I’ll buy his explanation partially, but come on! People have been growing fruit and throwing away T-bones here for more than 140 years. In the 15 years I’ve worked at the Valley Sun, I’ve pored through vintage editions of the paper dating back to 1946 and have seen very few articles on the subject of bear visits. That changed in April 2011, when we learned that a bear had stolen chickens from a backyard on Bonita Vista Drive, in the upper Alta Canyada area.

Asking around then, we were told that the Paradise Valley area at the top of Ocean View Boulevard had been experiencing visits from a bear every Sunday night for “at least four months,” according to Pat Anderson, who lives in that neighborhood and had a close encounter with one of the animals herself. That told us a bear had been active in our neighborhoods since December 2010.

There was more: We had a phone message left at our office after 11 o’clock one night in late 2011 saying there was a bear rummaging around garbage cans near La Cañada Flintridge Country Club. A couple of months later, I had an email from a Forest Green Drive resident who returned home one night to see a bear in the front yard of a neighbor’s home. “That was a surprise,” she wrote to me.
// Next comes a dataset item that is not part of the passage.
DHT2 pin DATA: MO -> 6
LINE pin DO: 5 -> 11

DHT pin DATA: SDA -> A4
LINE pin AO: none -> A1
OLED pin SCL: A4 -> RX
This spring, Southland media (including our newspapers) documented repeated visits to Glendale/La Crescenta neighborhoods by the male bruin who came to be known variously as “Meatball” and “Glen Bearian” — and his two subsequent relocations about 25 to 30 miles deep into the Angeles National Forest. (Shall we take bets on how soon he’ll be back to his old haunts?)

Not to be outdone by him, another black bear has been frequenting Pomander Place in Flintridge this summer, on trash pick-up days.

We haven’t named him yet, although I did make a feeble Facebook plea for some suggestions when the best we could come up in our office was “Rover.” (The replies elicited from a few of my friends, in case you’re interested: Troy, Spartacus, Phantom, Boomerang and Heartburn.)

The bears and their visits do not alarm me, but that may be because I haven’t yet found myself eyeball-to-eyeball with one of them. But I am wondering why so many sightings are being made. If it’s not because the Station fire denuded our forest, what is the reason for the increase in visits? Is it just a few hungry bears that are making the local scene frequently, or are there several of them? Has the bear population grown in recent years, perhaps to a level that could be more problematic? Or do we just have more tools these days, via social media, to let people know what we’re experiencing in our backyards?